Maps of Delhi suscitando questi interrogativi si trasforma anche in una specie di matrioska di suggestioni, di nuovi interrogativi e linee di ricerca: affrontando un tema, ne fa saltar fuori un altro, che a sua volta ne suscita un terzo, che stimola la riflessione su un quarto e così via… Il lettore si ritrova così a essere debitore verso Pilar Guerrieri non solo per avergli fatto comprendere meglio il processo di sviluppo di una megalopoli del nostro tempo, ma anche per le inattese occasioni per immaginare connessioni, abbozzare ragionamenti, divagare intellettualmente sul nostro rapporto con la realtà che ci circonda e sui modi in cui esso si realizza. Per questo motivo è un libro ancor più complesso e importante di quanto può inizialmente sembrare. Non avevo forse anticipato che recensire Maps of Delhi senza poterlo mostrare è un'impresa disperata, ma da tentare? Ecco alcuni esempi di dove, cominciando a leggerlo, si può andare a finire.

 

Mappare ciò che non si conosce. Il "corpo dell' altro"

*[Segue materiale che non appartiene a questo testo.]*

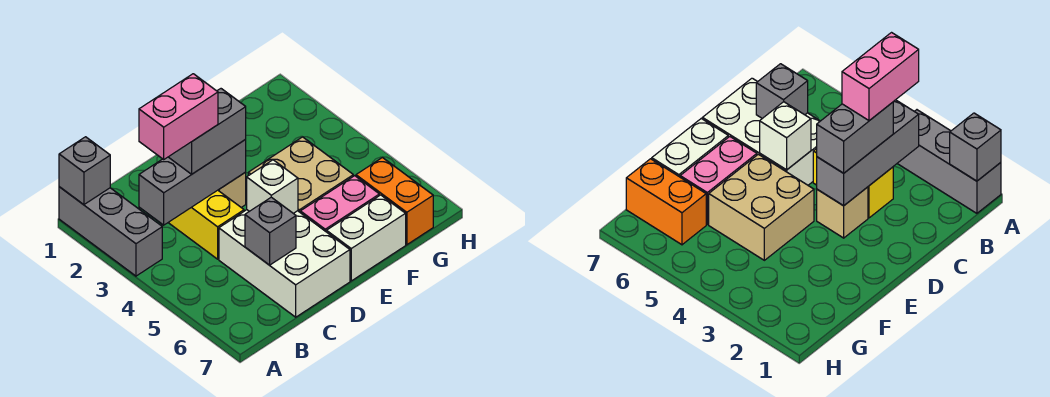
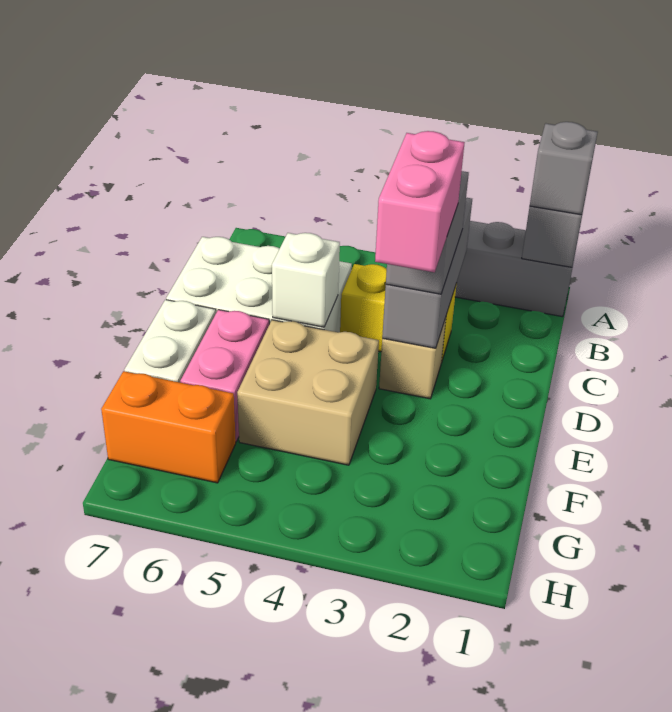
pink brick B3:C3 level 4 -> pink brick D3:E3 level 4
grey brick C6 level 2 -> grey brick A1 level 3

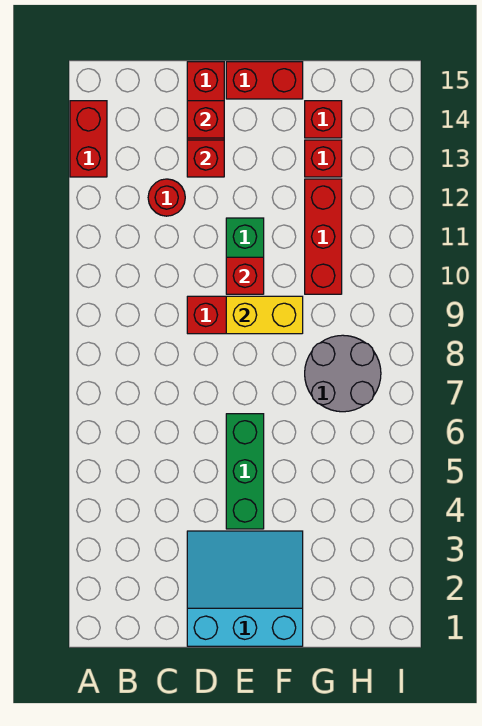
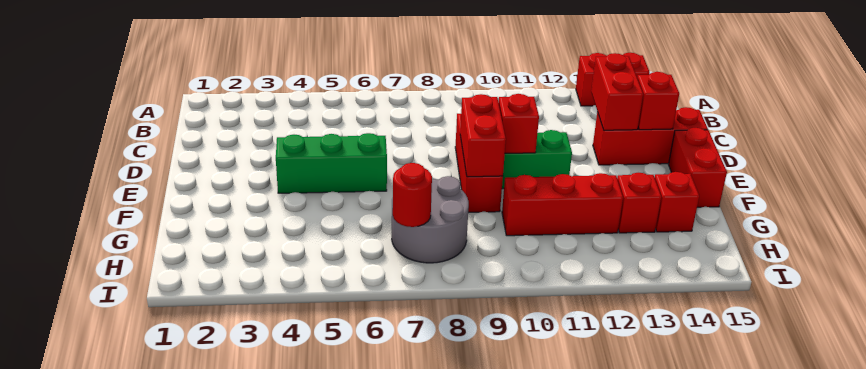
red round brick C12 level 1 -> red round brick H7 level 2
cyan slope D1:F3 level 1 top 1 -> none
red brick D13 level 2 -> red brick C13:D13 level 2
yellow brick E9:F9 level 2 -> red brick E9:F9 level 2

Il primo elemento su cui riflettere è il significato del "fare mappe". Nel nostro caso, che significato abbia avuto per i grandi poteri commerciali, e poi coloniali, dell'Occidente, fare, nella loro conquista del mondo, carte geografiche e mappe di particolari porzioni dell'America, dell'India, dell'Africa. "Fare mappe" è stata un'esigenza dei poteri coloniali e delle forme di sviluppo economico da essi generate di dar ordine, struttura e legittimazione a conoscenze e comportamenti. Nella stessa epoca in cui la cartografia occidentale si sviluppa in modo più sistematico e organizzato, nasce e si afferma anche la storiografia moderna. Si inizia a scrivere la storia partendo da punti di partenza fissi, costituiti da avvenimenti e luoghi, e descrivendo quello che da allora è successo. In sostanza nello scorrere continuo del tempo si scelgono momenti convenzionali e su di essi si costruisce un sistema logico di cause ed effetti. All'indistinto che c'era prima si sostituisce una narrazione precisa, consequenziale; dal pressappoco si passa alla precisione; dallo spazio vissuto alla mappa che lo ordina e lo rende intellegibile. Michel de Certeau ne La Scrittura della Storia spiega con grande chiarezza questo processo e per farlo ricorre proprio a un riferimento cartografico: una tavola disegnata da Jan Van der Straet per il libro Americae decima pars, pubblicato nel 1619 da Jean-Théodore de Bry, grande diffusore di immagini dell'America. In essa compaiono l'esploratore, Amerigo Vespucci e la terra esplorata, l'America. Riporto quanto scrive (scusandomi per la lunghezza della citazione) perché De Certeau parla di storia, ma il suo discorso vale, con molta chiarezza, anche per la costruzione dello sconosciuto "corpo dell'altro" attraverso carte e mappe.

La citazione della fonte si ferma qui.